It was Nakhane Touré’s year to shine.
The man with many slashes to his name – musician/composer/songwriter/novelist – had what felt like a moment of transcendence, a realisation of something so bold and grand that we’ll only know how to name it when it approaches its zenith.
His latest EP Laughing Son comes two years after his debut award-winning album Brave Confusion. The EP was a stop-start process. It was supposed to be released much earlier in the year but was delayed. Listening to it now, with its themes and overall flow, it becomes clear that this was essential to achieve the final product. It’s a departure from his debut album but also an embrace of the continuous loop which reveals another side of him in every iteration.

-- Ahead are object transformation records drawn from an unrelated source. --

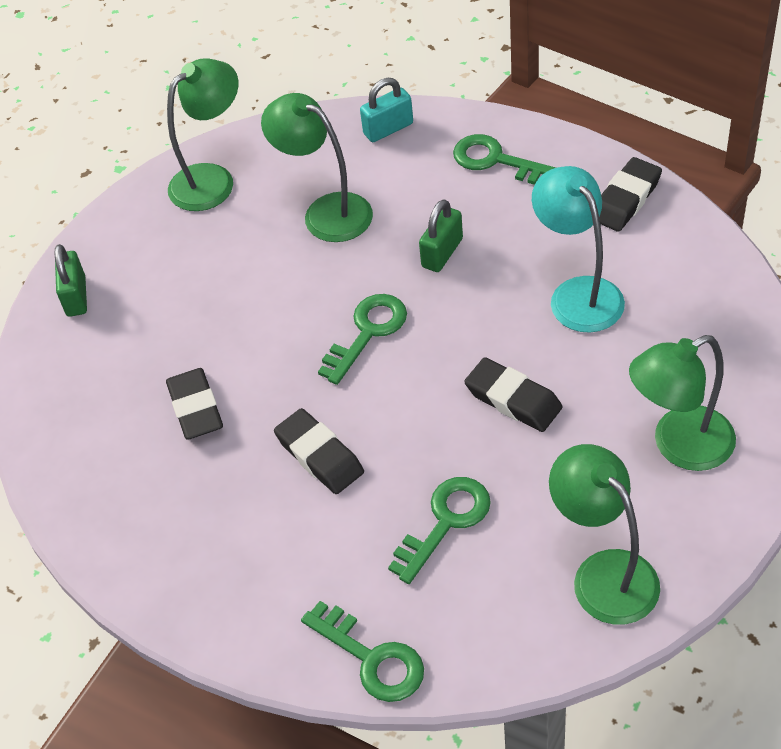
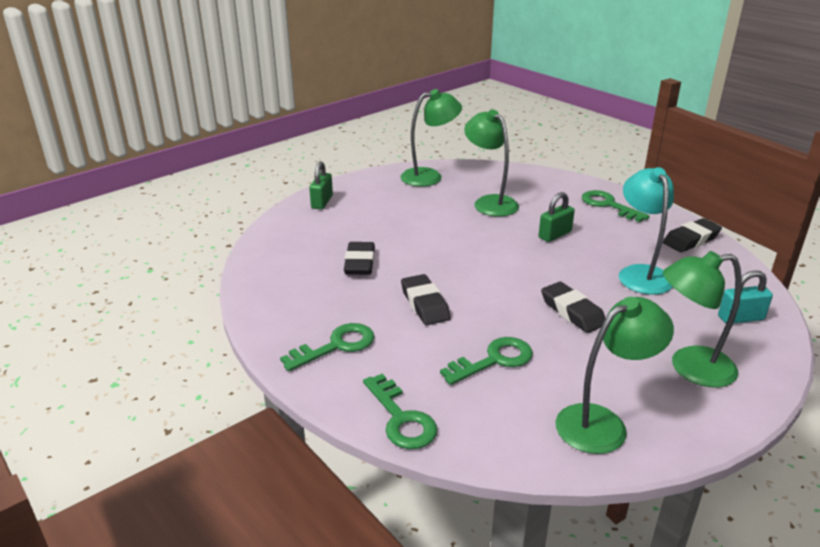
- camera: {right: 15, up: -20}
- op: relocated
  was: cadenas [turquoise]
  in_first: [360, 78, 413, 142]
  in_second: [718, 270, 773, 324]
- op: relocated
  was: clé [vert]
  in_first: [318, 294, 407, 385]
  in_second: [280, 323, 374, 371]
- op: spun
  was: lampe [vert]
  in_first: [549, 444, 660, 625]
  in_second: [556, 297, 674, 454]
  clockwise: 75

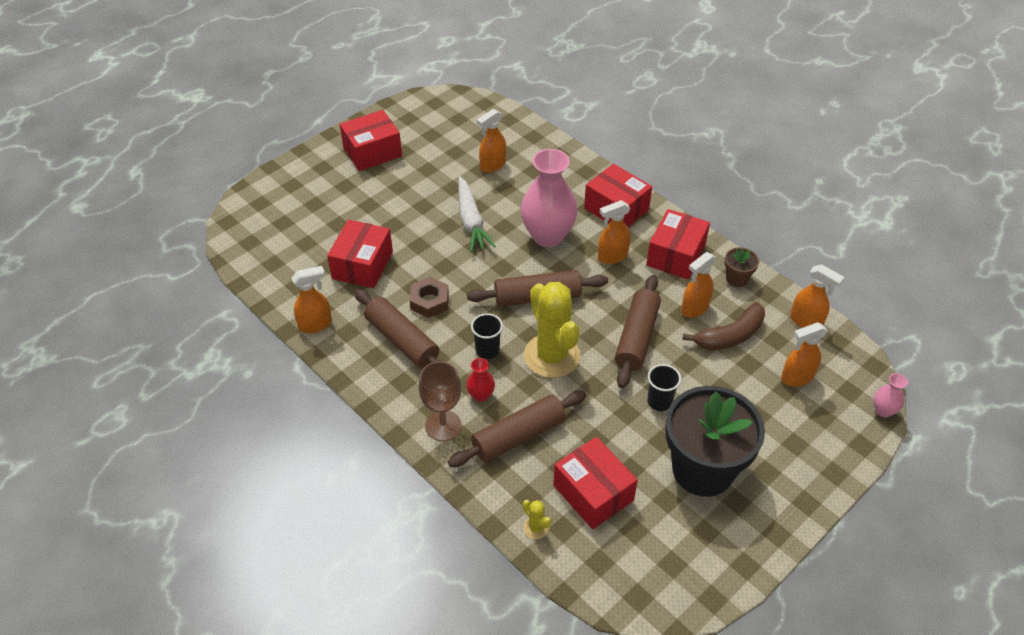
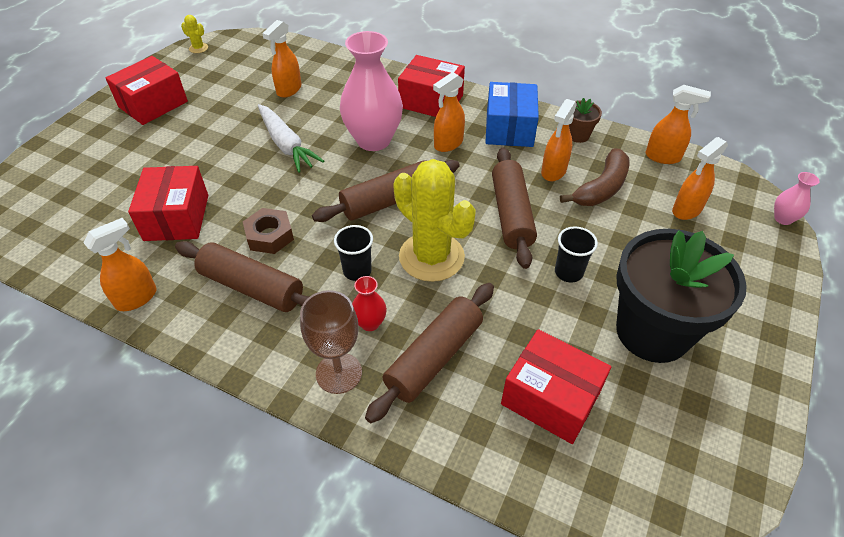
- camera: {right: -20, up: 0}
- op: colour
  was: boîte [rouge]
  now: boîte [bleu]
  in_first: [646, 209, 710, 280]
  in_second: [485, 82, 539, 147]
- op: relocated
  was: cactus [jaune]
  in_first: [523, 500, 551, 539]
  in_second: [181, 15, 208, 53]

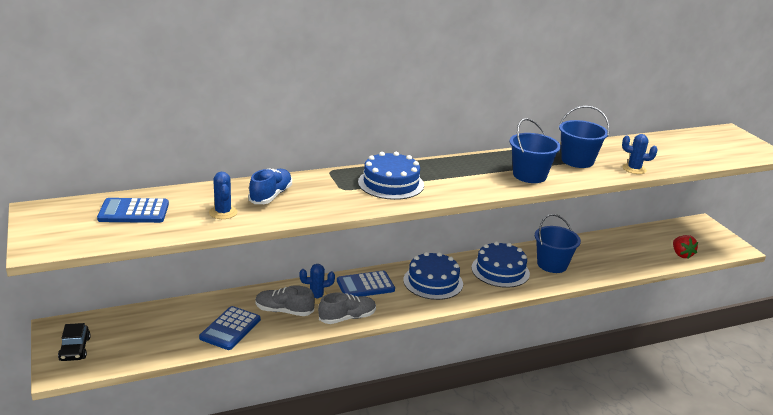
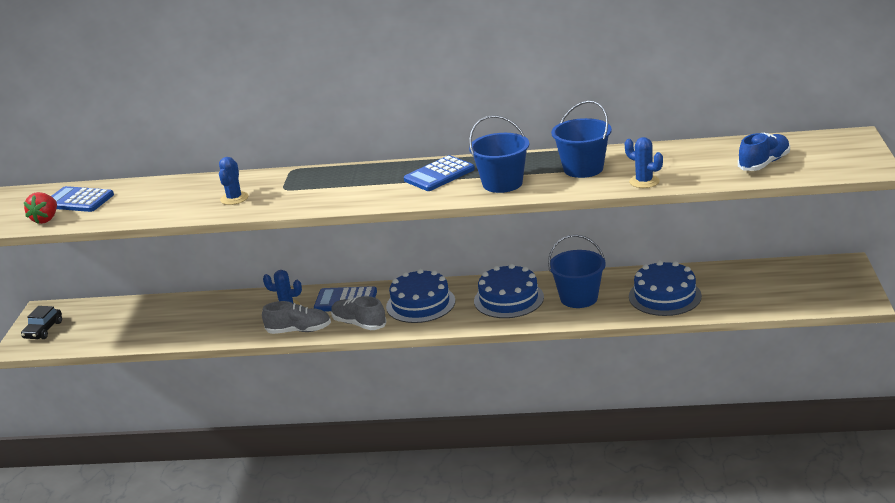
- camera: {right: 30, up: 0}
- op: relocated
  was: gâteau [bleu]
  in_first: [358, 152, 424, 200]
  in_second: [629, 261, 702, 316]
- op: relocated
  was: chaussure [bleu]
  in_first: [248, 168, 292, 204]
  in_second: [738, 133, 790, 171]
- op: relocated
  was: cactus [bleu]
  in_first: [209, 172, 238, 219]
  in_second: [219, 157, 249, 205]
- op: relocated
  was: fraise [rouge]
  in_first: [673, 235, 698, 258]
  in_second: [24, 192, 57, 224]
- op: relocated
  was: chaussure [gris]
  in_first: [255, 285, 315, 316]
  in_second: [331, 296, 387, 330]
- op: relocated
  was: calculatrice [bleu]
  in_first: [199, 306, 261, 350]
  in_second: [404, 155, 475, 191]

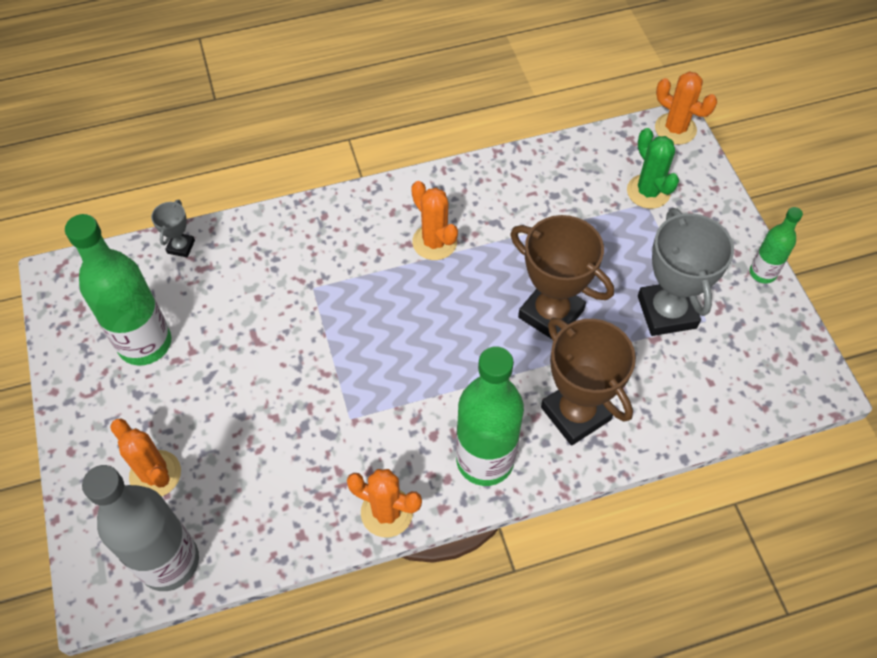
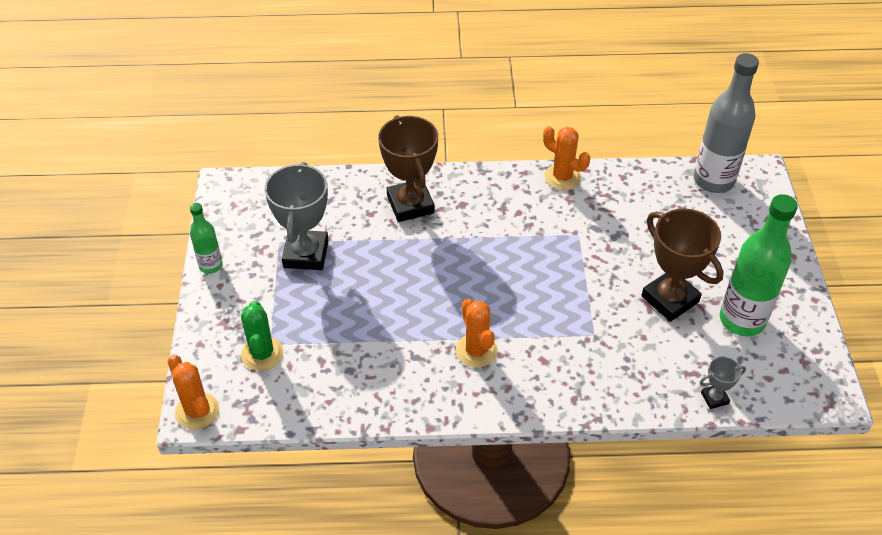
- camera: {right: -165, up: -10}
- op: spun
  was: trophée [gris]
  in_first: [151, 200, 195, 257]
  in_second: [700, 356, 746, 409]
  clockwise: 45
- op: relocated
  was: trophée [marron]
  in_first: [510, 215, 614, 339]
  in_second: [641, 208, 724, 322]
- op: missing
  was: bouteille [vert]
  in_first: [456, 346, 524, 486]
- op: missing
  was: cactus [orange]
  in_first: [110, 418, 181, 496]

Album opener The Plague has been a staple during his live sets throughout the year. By the time he gets to sing the refrain ‘I will not be drained’, stretching it far and wide, the engineer drenching it in reverb such that the phrase reaches the most hollow corners of your soul, your body’s already started to gyrate. If excessive sweating is your thing, your pores have long opened up and the first drips of sweat have formed. The breakdown towards the end is a reprieve allowing you space to breathe before the next assault.
Fictive Fury treads along traditional rock lines but also not really. It teases the territory, rakes up its ladder while also clocking operatic scales, then descends into noise and near-chaos. Violence! Yes, it’s an instance of violence. We’d spoken earlier in the year, at a time when this EP was to be released under the (tentative) title Violent Measures.

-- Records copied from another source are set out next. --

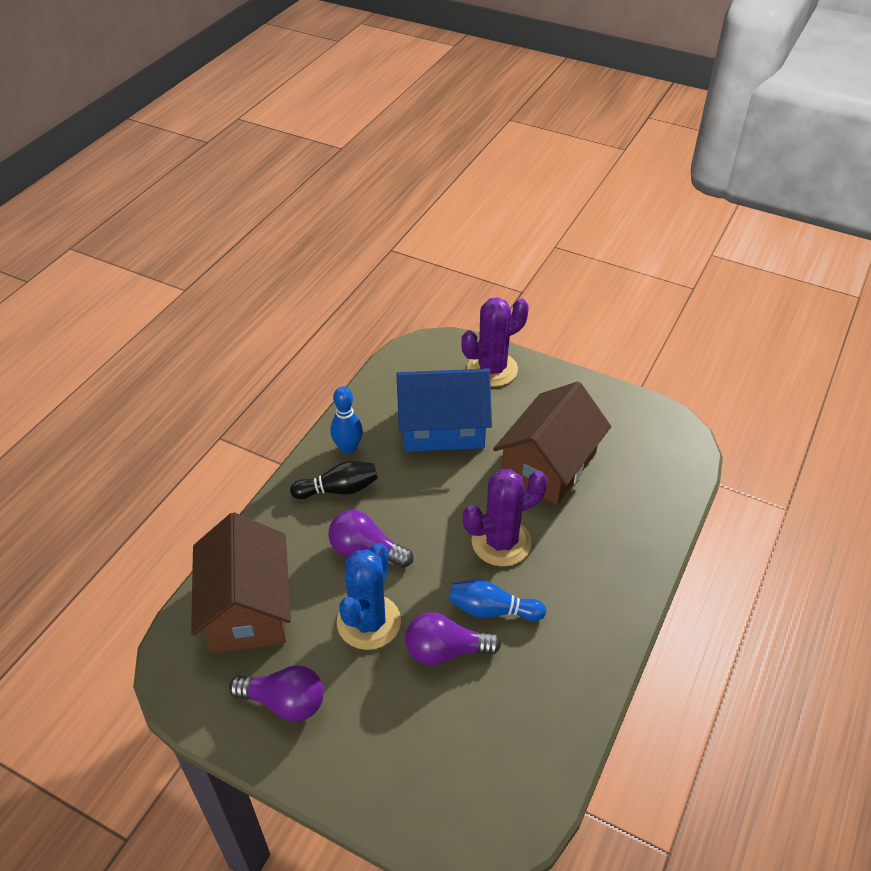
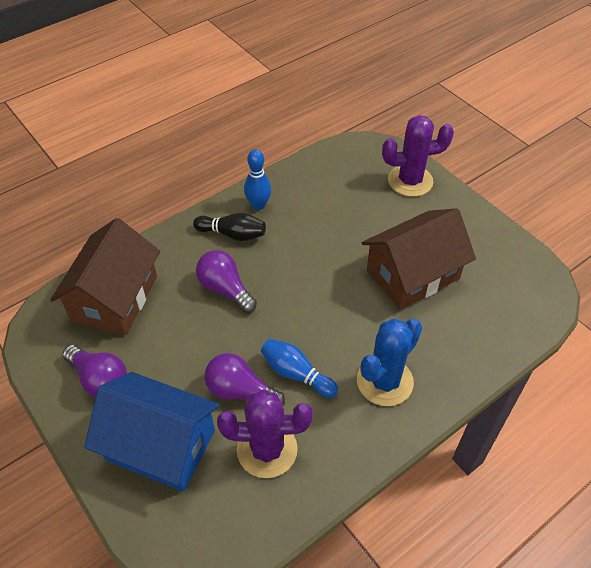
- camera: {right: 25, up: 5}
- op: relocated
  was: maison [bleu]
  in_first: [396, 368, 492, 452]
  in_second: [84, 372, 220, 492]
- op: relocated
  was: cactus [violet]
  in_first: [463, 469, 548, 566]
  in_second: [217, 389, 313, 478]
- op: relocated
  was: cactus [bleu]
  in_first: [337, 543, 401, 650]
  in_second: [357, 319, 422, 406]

‘A big part of it is actually Concerning Violence by Frantz Fanon,’ he said back in March, in the lead-up to a show where he and kindred spirit Bongeziwe Mabandla shared the bill. He continued: ‘Every song on the EP is entirely focused on, or there’s a line about, acts of violence. I learnt to be okay with a certain violence in me, whereas before I was like ‘no, I’m sweet!’ Which is not true because sometimes you do want to strangle someone. That’s just part of being a human being. I wanted to reflect something that I didn’t reflect in my life in general before.’
The title cut Laughing Son is an instrumental piece. Strings, horns and a steady drumbeat which sounds off on the first track’s dance theme collide to paint the rapturous howl of Ham, he of the Old Testament, upon seeing his father Noah’s naked body. Nakhane explained the title to an interviewer recently, and mentioned how a good bunch of conservative ‘people of the Christian sect’ have interpreted Ham’s curse as black skin, adding that ‘they used that to justify slavery, apartheid and a lot of things done wrong towards black people.’

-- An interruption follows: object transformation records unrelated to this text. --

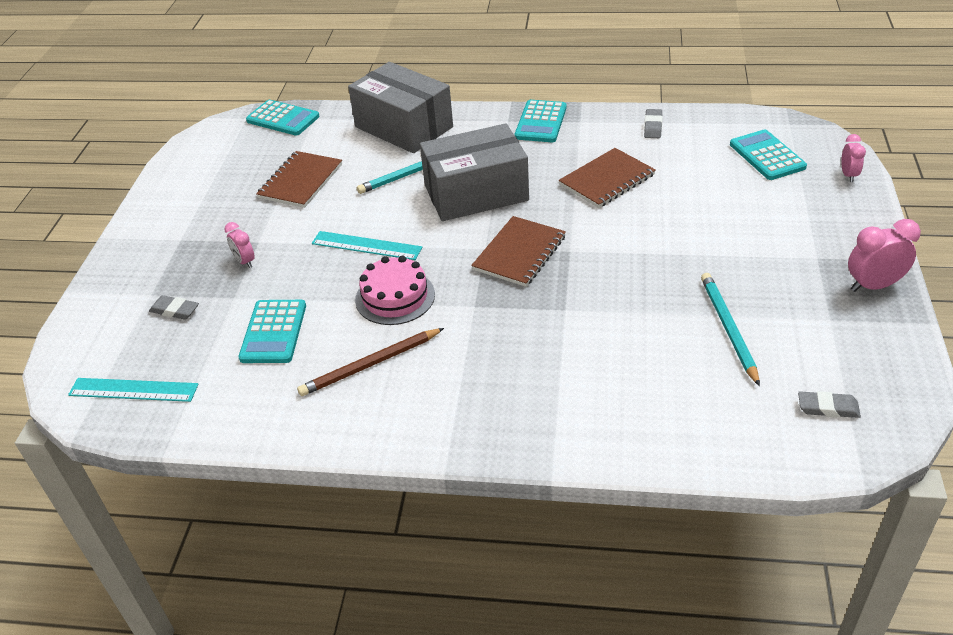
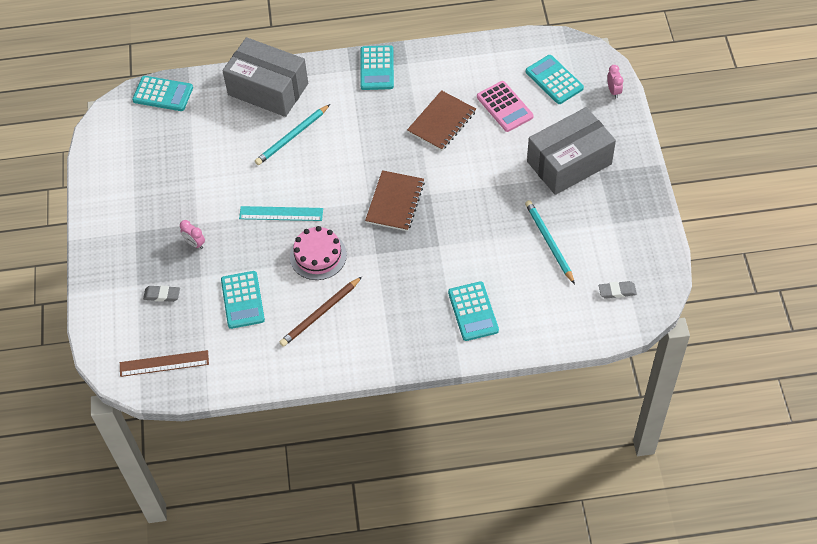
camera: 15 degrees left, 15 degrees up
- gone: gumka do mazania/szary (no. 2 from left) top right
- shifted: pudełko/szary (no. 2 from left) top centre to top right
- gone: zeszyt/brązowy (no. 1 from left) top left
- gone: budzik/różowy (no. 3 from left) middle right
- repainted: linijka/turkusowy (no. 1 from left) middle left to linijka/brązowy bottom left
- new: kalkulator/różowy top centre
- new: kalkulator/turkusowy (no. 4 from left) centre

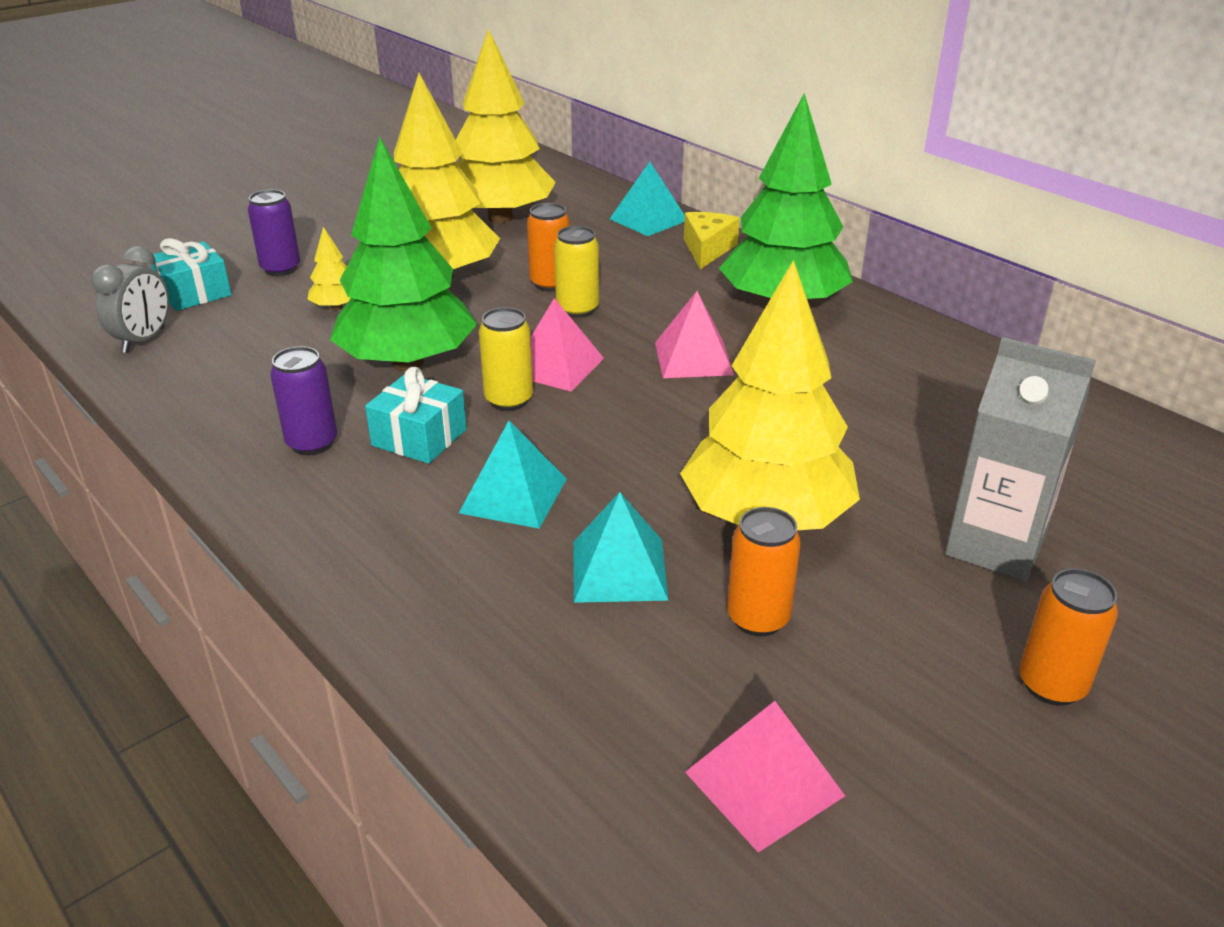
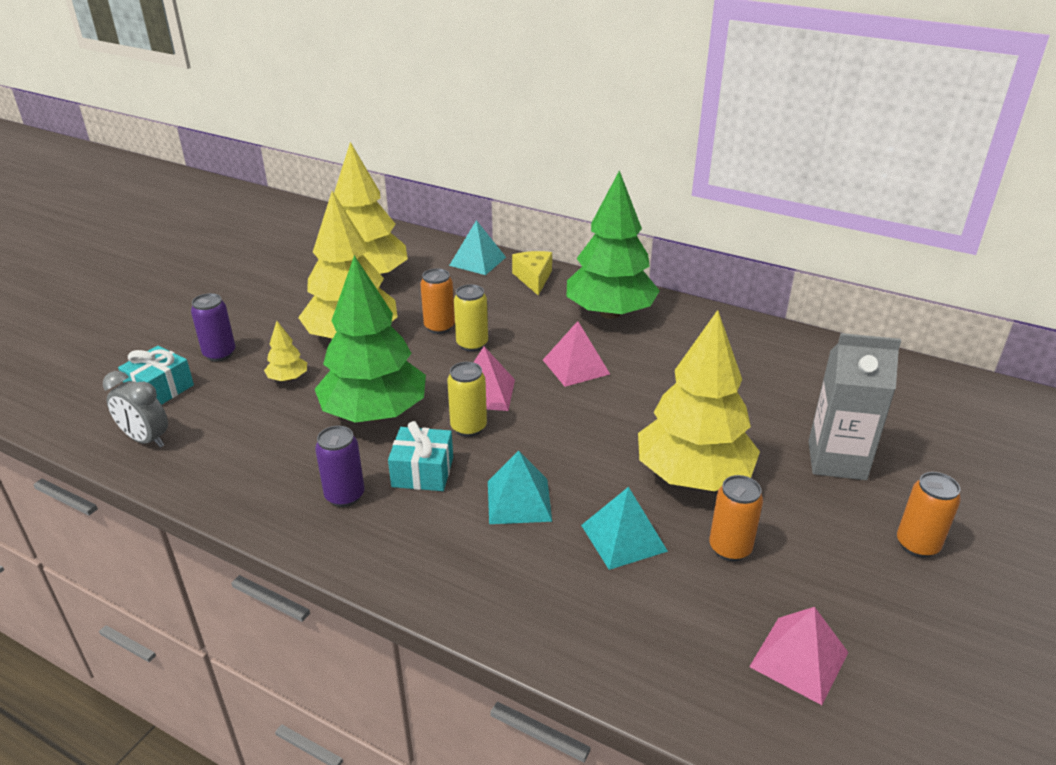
camera: 20 degrees left, 0 degrees up
- rotated: budzik/szary top left = middle left 120 degrees clockwise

‘I decided that I was gonna take this, reappropriate it [sic], turn it upside down and instead of using it as a curse, I’d use it as a blessing, as empowerment,’ he said in this interview.
Every moment for Nakhane should be treated as a landmark because people like him – black, gay, from the outskirts (he was born and bred in Port Elizabeth) – are still forced into roles where they have to ‘adjust their behaviour’ so as to fit into some hierarchical framework, or risk being silenced altogether.
And he’s having none of that shit!
Laughing Son is out on iTunes here.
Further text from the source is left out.